The primary and secondary coils of a transformer have 50 and 1500 turns respectively. If the magnetic flux $$\phi $$ linked with the primary coil is given by $$\phi = {\phi _0} + 4t,$$   where $$\phi $$ is in weber, $$t$$ is time in second and $${\phi _0}$$ is a constant, the output voltage across the secondary coil is

Solution :
The magnetic flux linked with the primary coil is given by
$$\phi = {\phi _0} + 4t$$
So, voltage across primary
$$\eqalign{ & {V_p} = \frac{{d\phi }}{{dt}} = \frac{d}{{dt}}\left( {{\phi _0} + 4t} \right) \cr & = 4\;V\,\,\left( {{\text{as }}{\phi _0} = {\text{constant}}} \right) \cr} $$
Also, we have $${N_p} = 50\,\,{\text{and}}\,\,{N_s} = 1500$$
As we know that voltage across primary and secondary coil is directly proportional to the no. of turns in primary and secondary coil respectively.

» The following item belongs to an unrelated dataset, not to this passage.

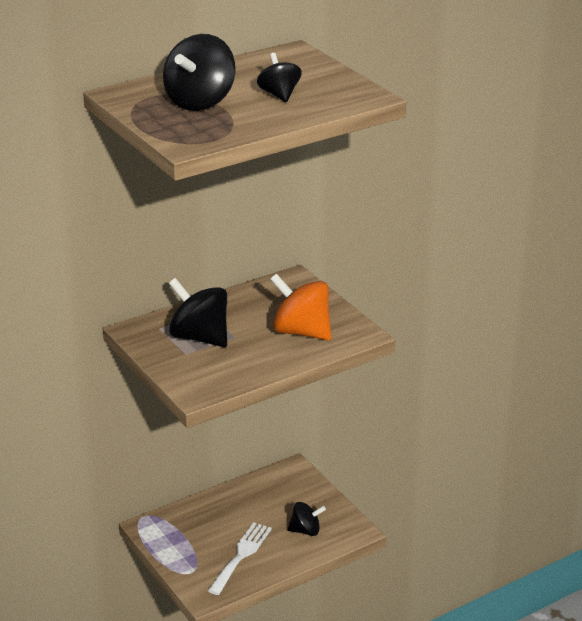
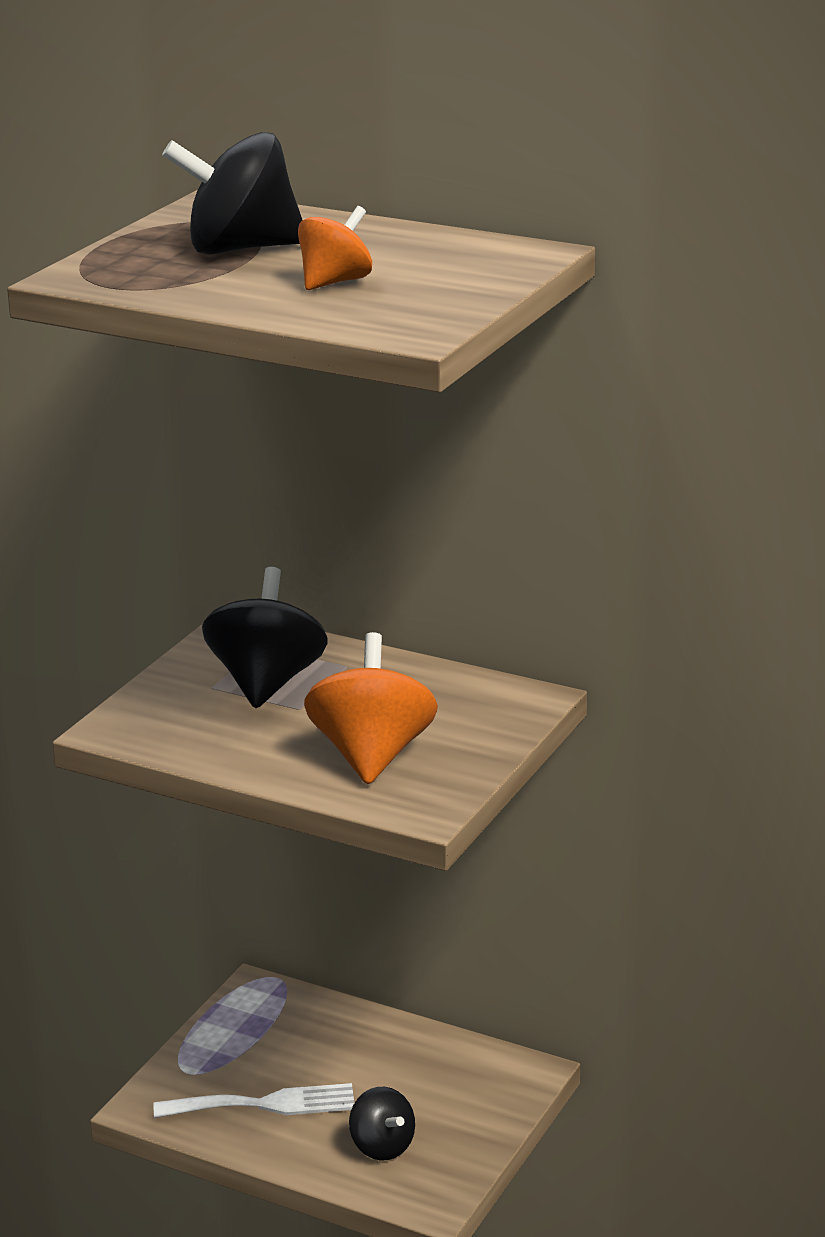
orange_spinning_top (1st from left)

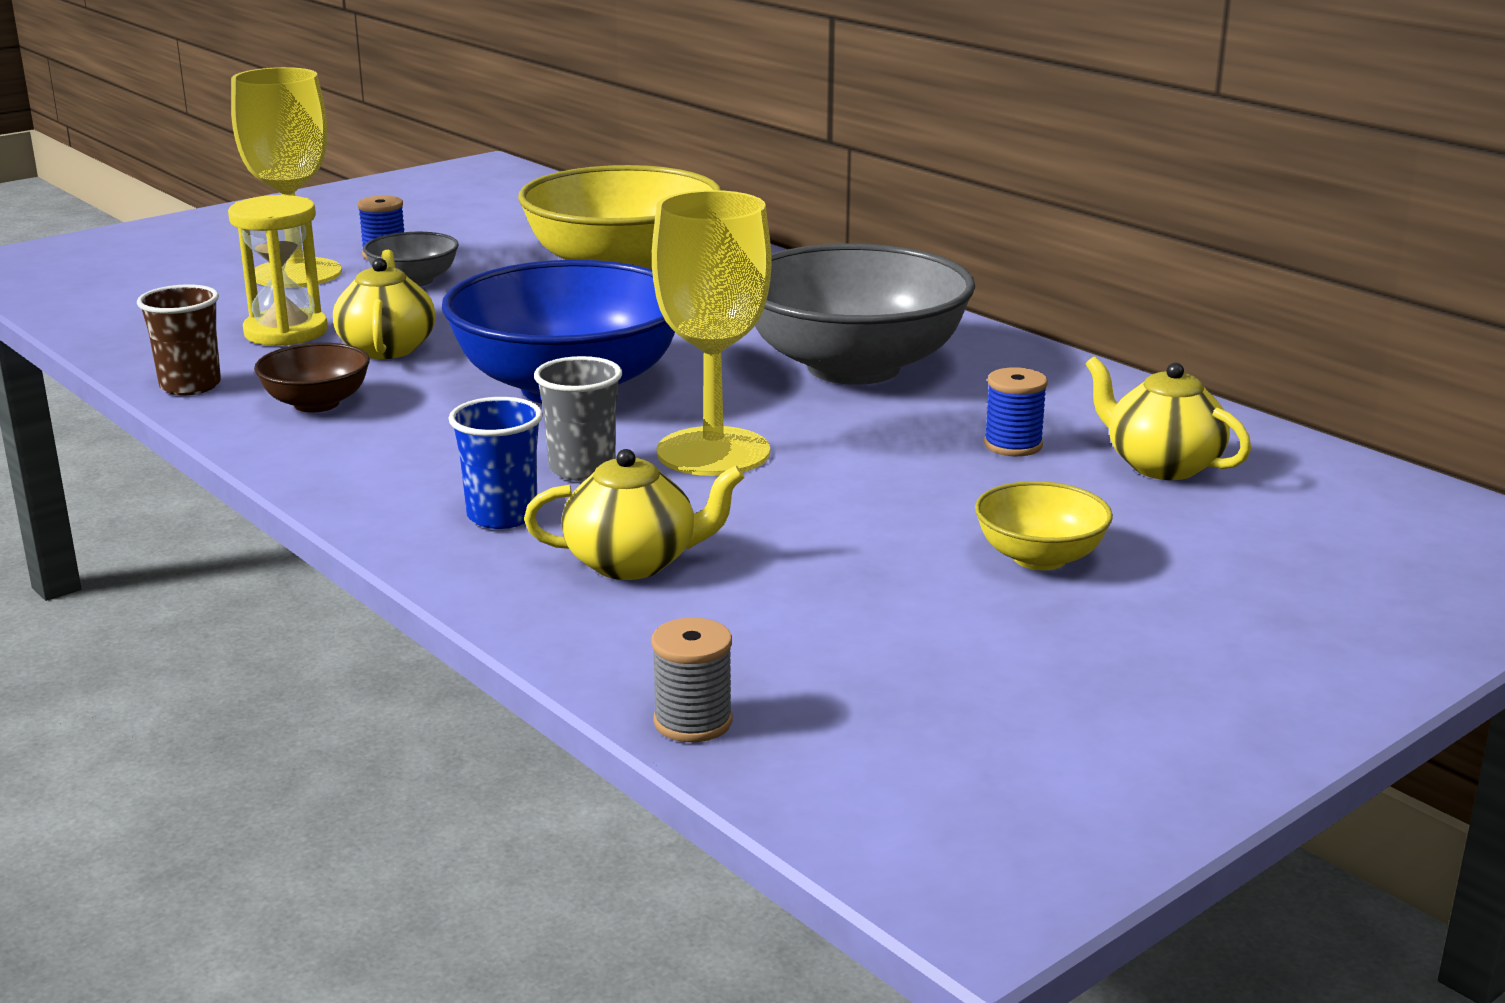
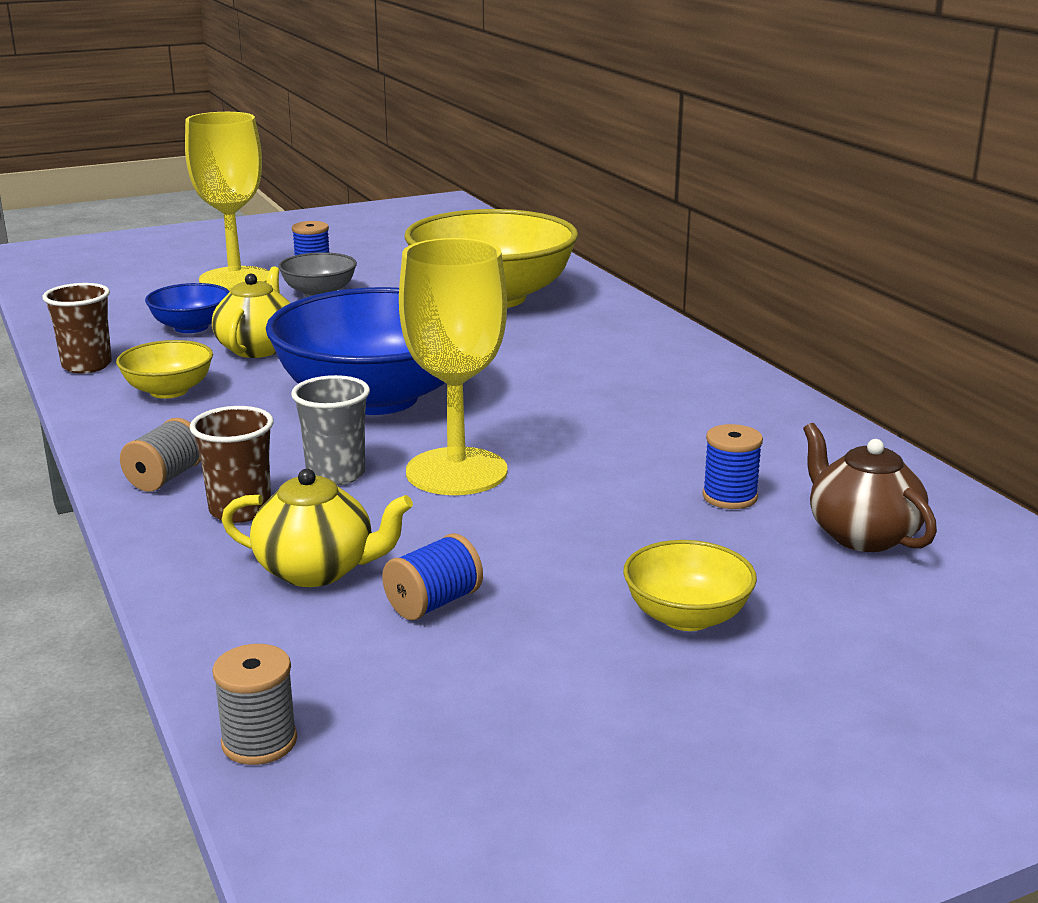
grey_bowl (2nd from left in the first image); grey_spool (1st from left); blue_spool (2nd from left); blue_bowl (1st from left); yellow_bowl (1st from left); brown_cup (2nd from left); brown_teapot

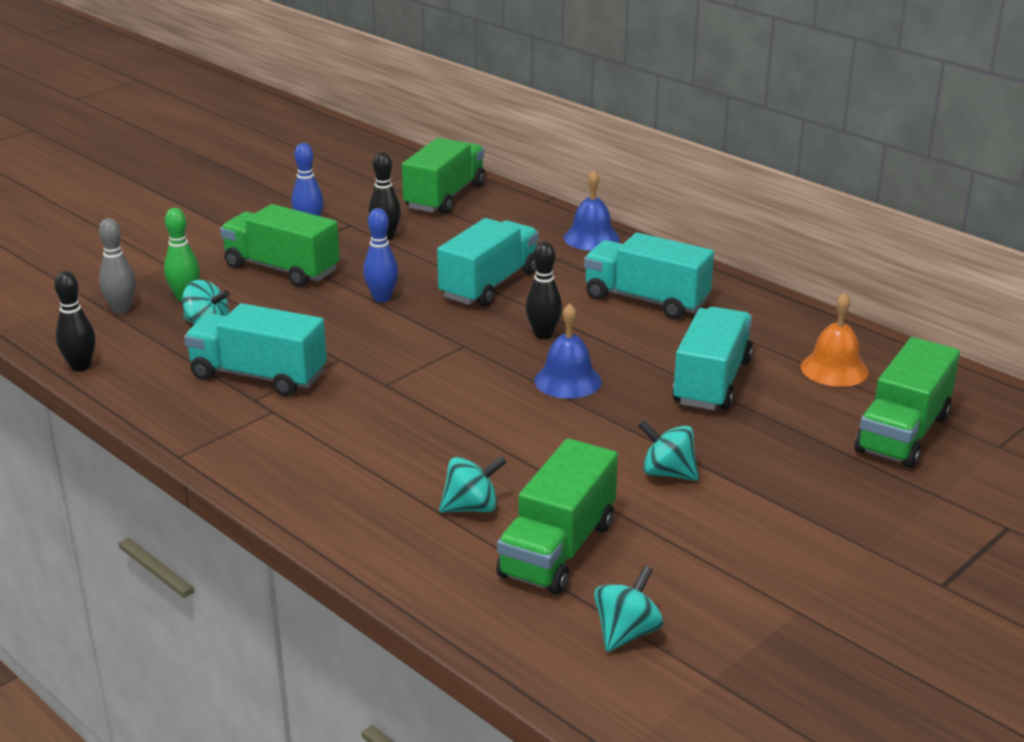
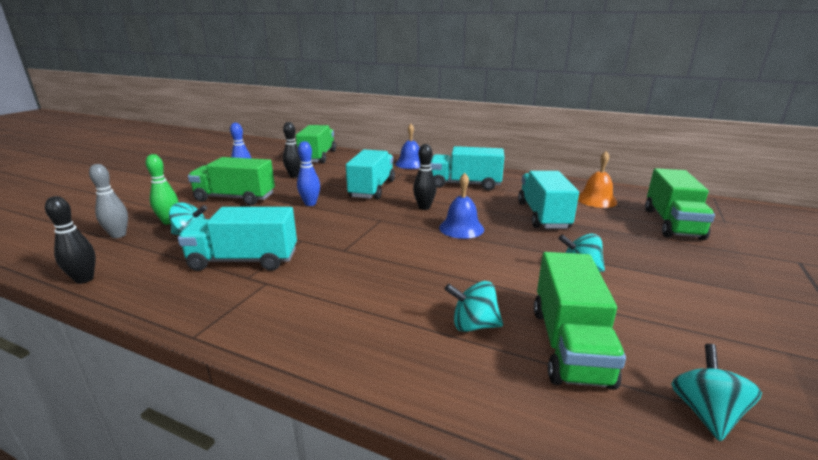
turquoise_spinning_top (2nd from left)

So, $$\frac{{{V_s}}}{{{V_p}}} = \frac{{{N_s}}}{{{N_p}}}\,\,{\text{or}}\,\,{V_s} = {V_p}\frac{{{N_s}}}{{{N_p}}}$$
$$ = 4\left( {\frac{{1500}}{{50}}} \right) = 120\,V$$
NOTE
As in case of given transformer, voltage in secondary is increased, hence it is a step-up transformer.